Cuando en la Cartuja francesa supieron su fallecimiento, escribieron con entrañable afecto:

"Privados de nuestro piadosísimo padre Bruno, varón notabilísimo, no podemos fijar lo que haremos por su querida y santa alma. Los méritos de sus beneficios superan todo lo que podemos hacer. Ahora y siempre oramos y todo lo cumpliremos como hijos, por su alma".

El amor que él les había mostrado en vida, brotaba ahora encendido en el corazón de sus hijos. ¡Oh bondad de Dios!

Era tan conocido San Bruno y sus hijos lo querían tanto, que enviaron un mensajero por las Iglesias y monasterios pidiendo oraciones por su eterno descanso. El postulador, a caballo, llevando un rollo de pergaminos cosidos, donde se anotaban los funerales, misas y rezos que se comprometían a celebrar por él, recorrió Italia, Francia, Bélgica y pasó a Inglaterra.

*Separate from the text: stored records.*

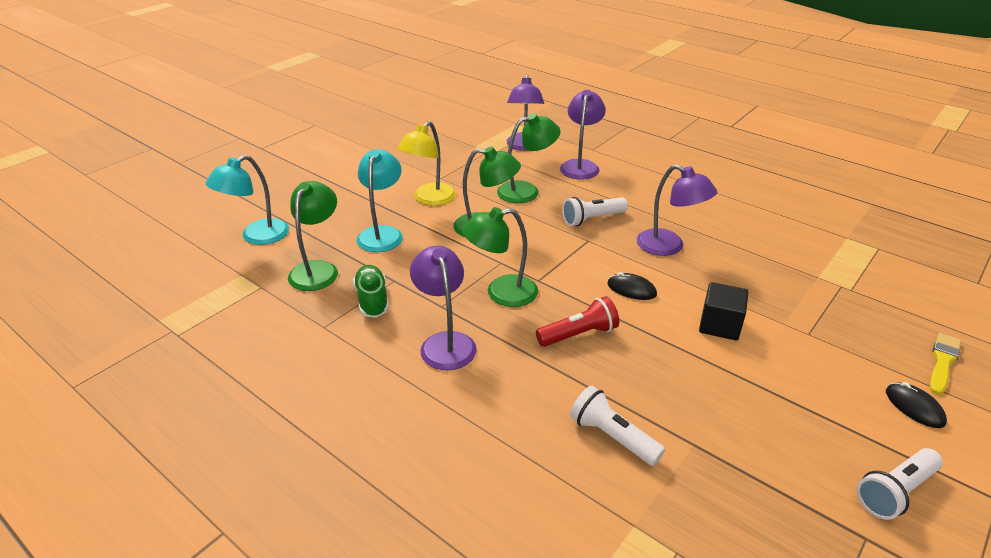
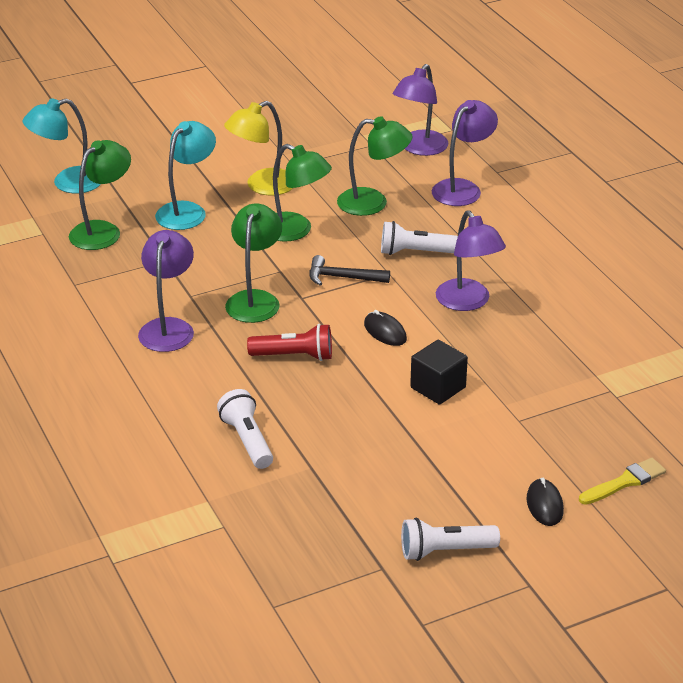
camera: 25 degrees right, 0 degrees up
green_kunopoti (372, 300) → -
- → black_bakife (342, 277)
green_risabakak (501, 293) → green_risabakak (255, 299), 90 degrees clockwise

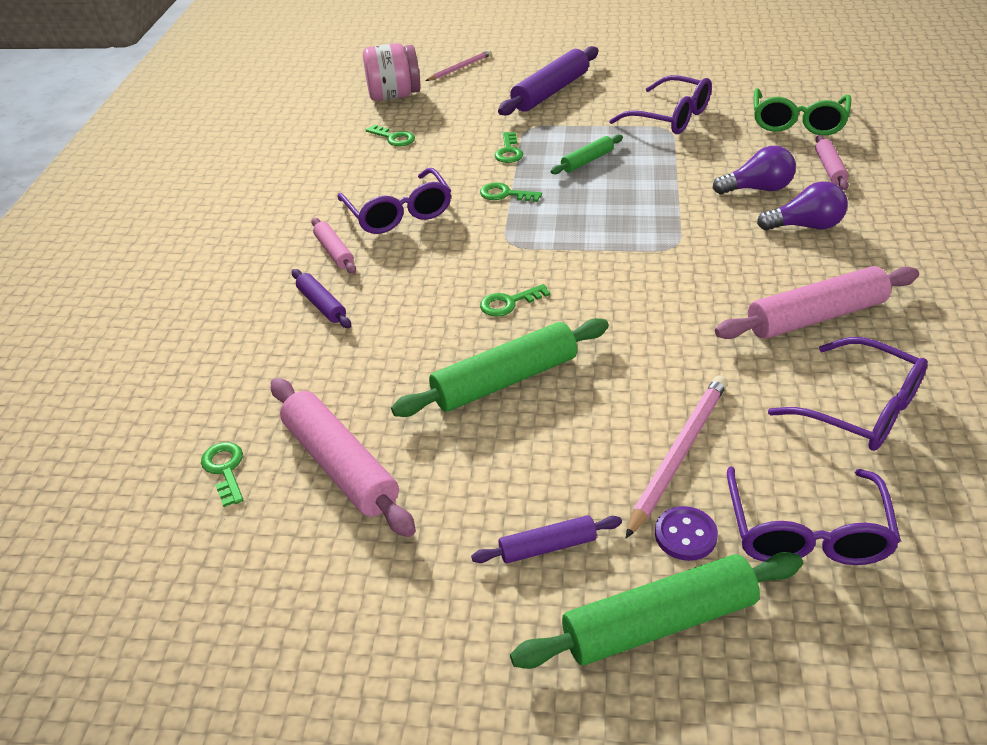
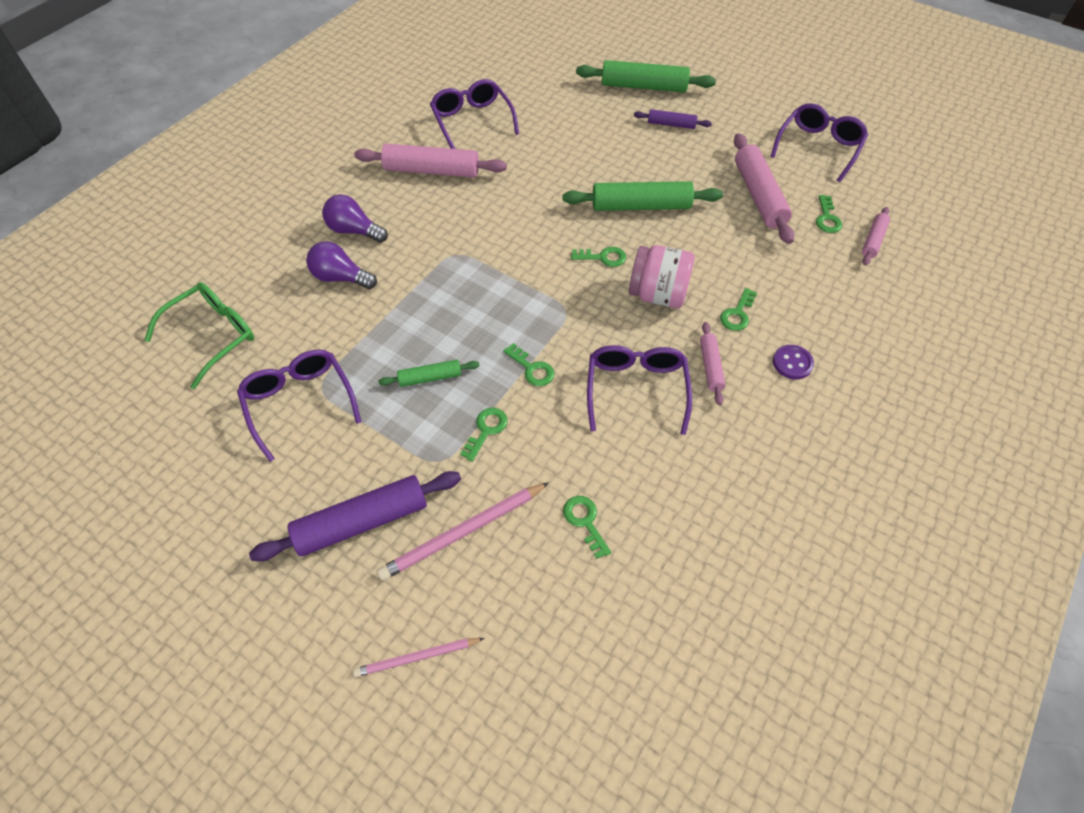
camera: 155 degrees left, 15 degrees up
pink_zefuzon (394, 96) → pink_zefuzon (658, 294), shifted
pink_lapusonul (678, 454) → pink_lapusonul (463, 532), shifted
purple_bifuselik (685, 535) → purple_bifuselik (792, 363), shifted
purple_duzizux (807, 533) → purple_duzizux (818, 147), shifted
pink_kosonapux (829, 168) → pink_kosonapux (873, 240), shifted
purple_kosonapux (322, 305) → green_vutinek (737, 314)

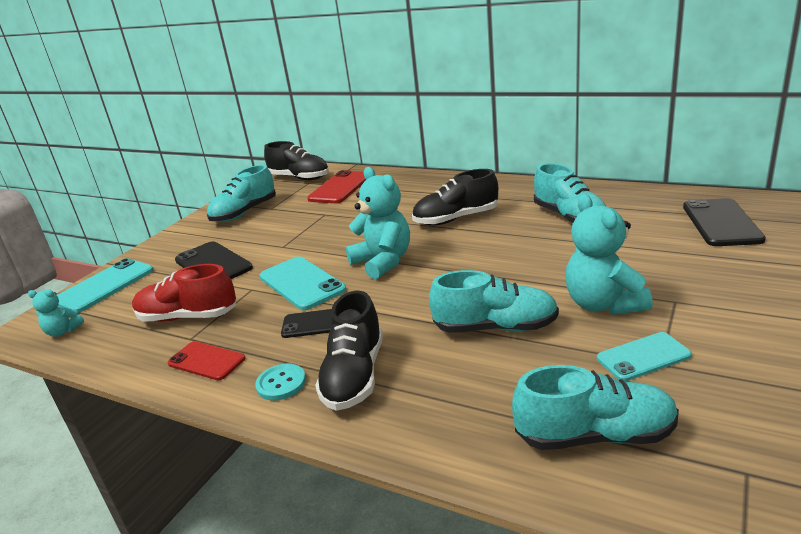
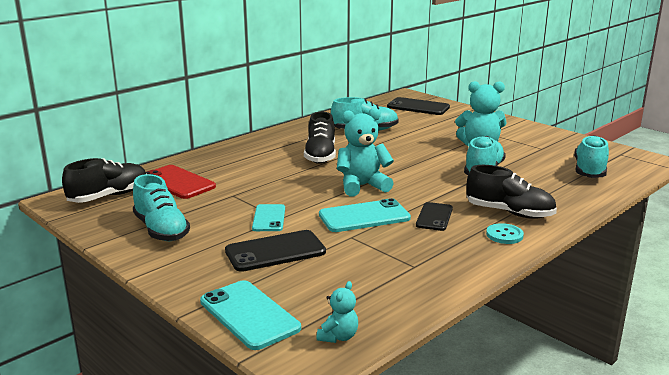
camera: 75 degrees left, 5 degrees down
red_kunopoti (188, 317) → -
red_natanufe (206, 361) → -
turquoise_natanufe (643, 357) → turquoise_natanufe (269, 218), shifted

De aquí, volviendo por Francia, pasó luego por mar a Italia.

Resulta impresionante leer lo que algunos escribieron en el rollo.

"Soy de la ciudad de Reims —dice uno— oí varios años sus lecciones. Aproveché mucho y quería darle gracias, teniendo intención de ir a verlo. Estoy muy impresionado. No he podido dejar de llorar..."

Y uno de sus monjes lo describe en sencillos versos:

"Bruno mereció alabanza en muchas cosas, máxime en una: fue un hombre de vida equilibrada, notable en esto. Con el vigor de un padre, mostró entrañas de madre. Nadie lo sintió altanero, mas cual manso cordero. Fue enteramente en esta vida el verdadero israelita".

San Bruno dejó grabado su espíritu en sus hijos, los cartujos, quienes después de 900 años siguen su misma observancia. Como él exlamaba, y ellos lo repiten: ¡Oh bondad de Dios!